I Love Masturbation. I will still be pure for my husband. I won't have any kids and I'll be clean as a whistle. Hell yea I'll keep right on masturbating. Also masturbating helps you figure out what you like and don't like. It also makes great practice for oral sex (for all my kinks out there). I feel great. This feels so good to get off of my chest. Yay. Okay now time to go to sleep and have dreams...


Long story short...Masturbation is great. Try it some time.
 

Monday, August 5, 2013

Being Lonely...Gets Lonely

Okay so this is going to be totally different from what I normally complain about. I don't know.. I suddenly felt the urge to get out all of my depressing feelings and thoughts. I can't hold it in anymore. Sometimes I feel...like being alone and I push everyone away. Other times I want to go out.. you know be the life of the party. Hang out with all of my friends...you know teenage stuff. But then I realize that nobody wants to hang out with me because I've pushed them away. It's so hard for me because I always have these internal arguments. Should I text this person...or should I call. Nvm they don't want to talk to me because I'm weird. I make stupid jokes...my hair is ugly...I don't dress like them..and oh, don't forget I'm much bigger then all of them...wait maybe they like me for me..I'm funny..I smell good and I have a great smile...but my nails are never done...etc. You see the point?

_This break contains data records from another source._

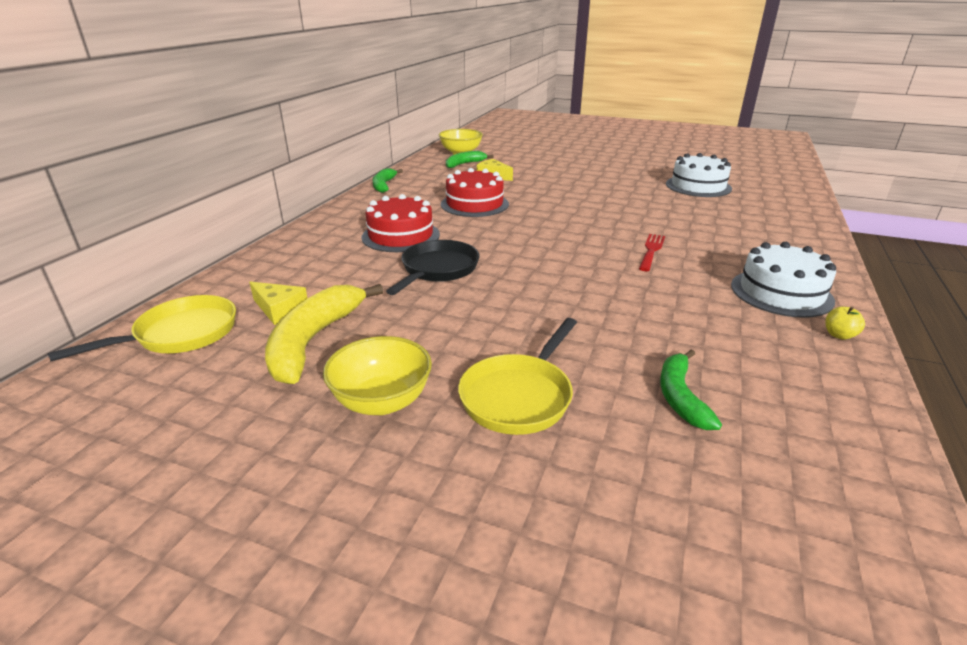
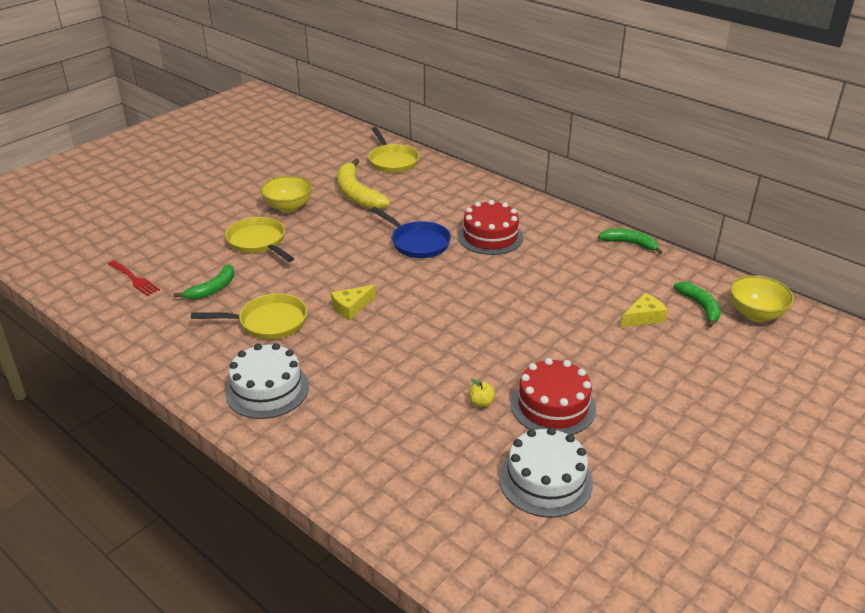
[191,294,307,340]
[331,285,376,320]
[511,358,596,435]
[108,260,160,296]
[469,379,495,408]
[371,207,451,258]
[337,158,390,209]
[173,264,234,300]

I push people away because I don't want them to judge me. I don't want to be right about what I think they say about me behind my back....and that is why I am lonely. I mean everyone needs their alone time right? But nobody needs their alone time all the time. It's depressing. I mean maybe I just need to suck it up and keep on trucking? I'm self sabotaging my own social life. I mean at least I can admit that. I want to fix it but I just don't know how. I mean for Christ sake I tried to push my bestfriend away! Why? Because I feel like she likes her other friend more than me. I feel threatened. I find one good person who I can be totally weird with, without getting judged, and here comes someone else stealing her from me.

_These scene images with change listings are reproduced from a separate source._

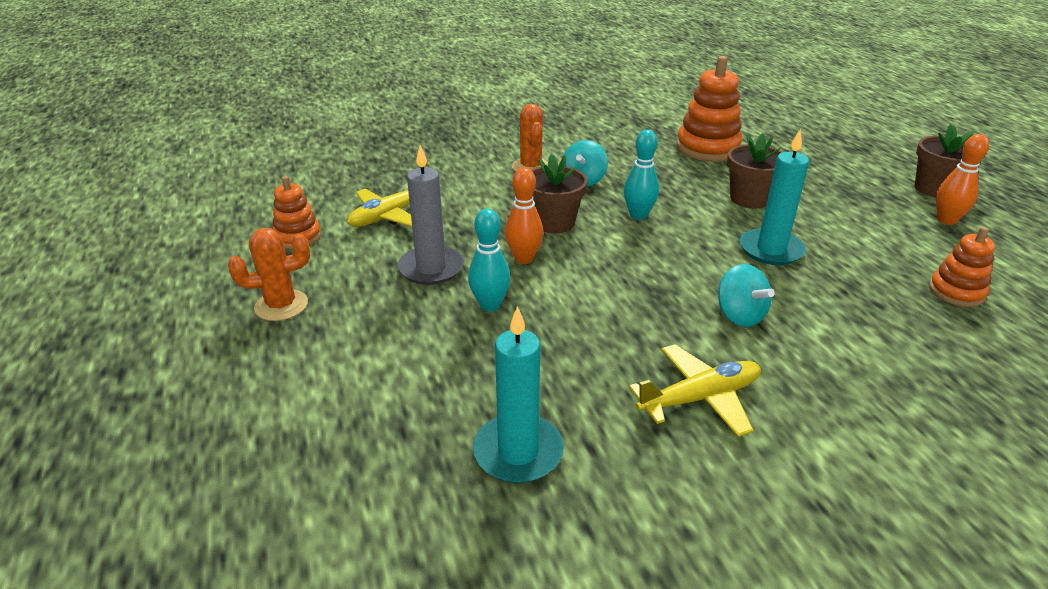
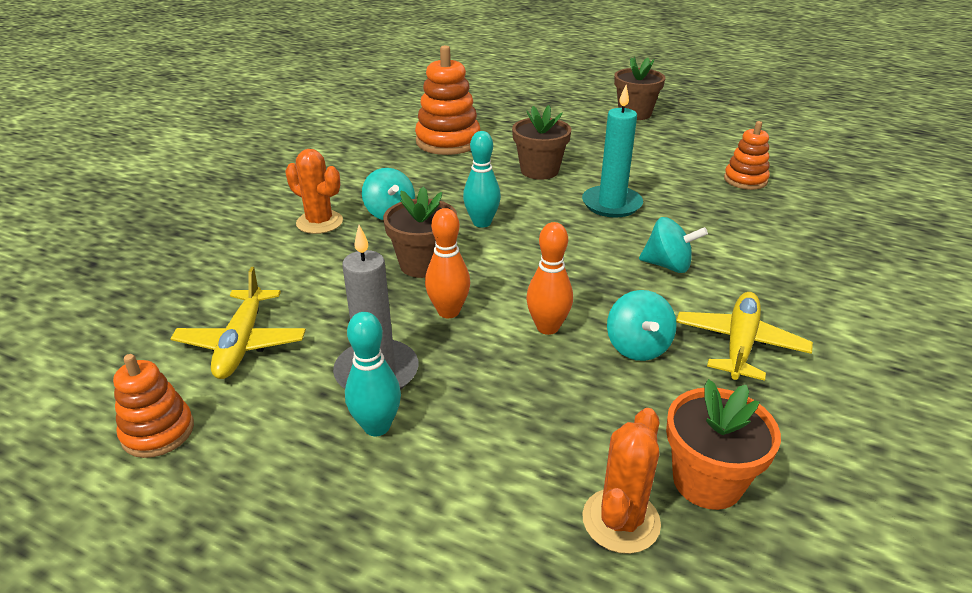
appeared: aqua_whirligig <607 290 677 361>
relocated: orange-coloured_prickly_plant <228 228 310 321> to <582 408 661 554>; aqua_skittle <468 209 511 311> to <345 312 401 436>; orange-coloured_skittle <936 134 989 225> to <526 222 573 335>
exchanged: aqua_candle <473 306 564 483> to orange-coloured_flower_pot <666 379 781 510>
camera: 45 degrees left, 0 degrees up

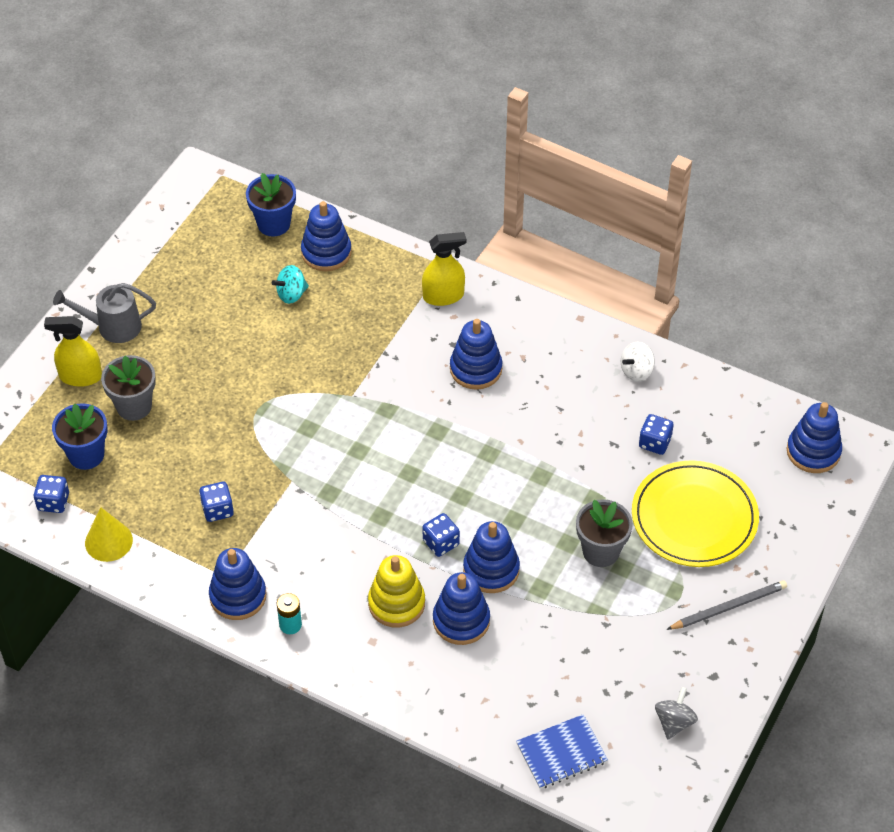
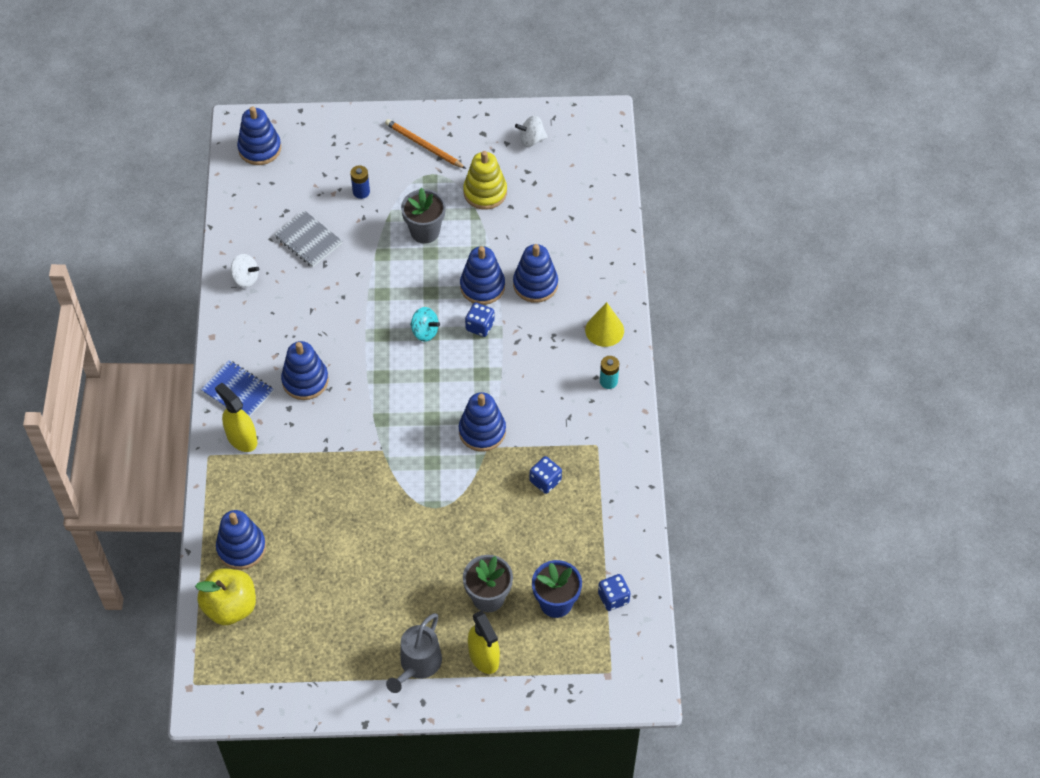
relocated: yellow_cone_shape <85 507 133 562> to <585 302 624 347>; blue_stacking_toy <209 548 266 620> to <459 392 506 451>; aqua_whirligig <272 265 309 304> to <410 307 440 342>; yellow_stacking_toy <368 555 425 628> to <463 151 507 210>; blue_notepad <516 714 608 789> to <201 360 274 417>
exchanged: blue_flower_pot <246 173 296 237> to yellow_toy_apple <195 568 256 625>; yellow_dinner_plate <632 460 759 567> to blue_power_cell <350 165 370 199>; blue_game_die <639 414 674 455> to ash-grey_notepad <274 210 342 267>
colour: ash-grey_whirligig <655 687 698 740> to pure_white_whirligig <515 116 548 147>; ash-grey_pencil <666 580 787 630> to orange-coloured_pencil <385 119 466 169>
spun: ash-grey_sprinkling_can <53 283 156 343> = <386 613 442 693> 60 degrees clockwise
camera: 120 degrees left, 5 degrees up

So I started pushing. Being rude. Not responding back to her texts. Anything to make her go away. And now I feel alone. I mean she still talks to me but I feel like she's doing it because she feels bad. I feel bad. I make myself lonely..I completely understand that but it's hard to not push after I've been pushing for so long. Ahh there's no use in complaining. Who's gonna even read this crap and care to comment? Anybody? Oh, no one? I didn't think so.




Going to cuddle with my puppy now....Forever Alone....Literally.

Thursday, August 1, 2013

Foolish little girl

           Wow. Looking back on those old blog entries made me laugh and made me a little sad. I've realized how stupid I sounded. Like I was love struck over a boy I knew nothing about. And for what? Because he was cute? Because he had nice teeth and a perfect smile? Or even because he had a nice, firm buttocks. I have no idea. It could be all three of those things. 

           I feel stupid for how obsessive and crazy I acted. I should've tried a different approach instead of staring at him like a psycho (currently laughing at all the times he caught me staring). I mean he does ride my bus after all. Maybe he'll get on the bus and it'll be so crowded that he'll have no other choice but to pop a squat next to me. Yeah, wishful thinking.

          But on to better things! My summer has been awesome so far! I've traveled, spent many nights with friends, and I've even re-connected with a childhood friend of mine! With one more month left of summer I plan on making the best of it before the very dreaded 1st day of school of my Junior year (September 4th, just in case if you're wondering). Hello August...Bye bye July!








Tyler+Me=Maybe?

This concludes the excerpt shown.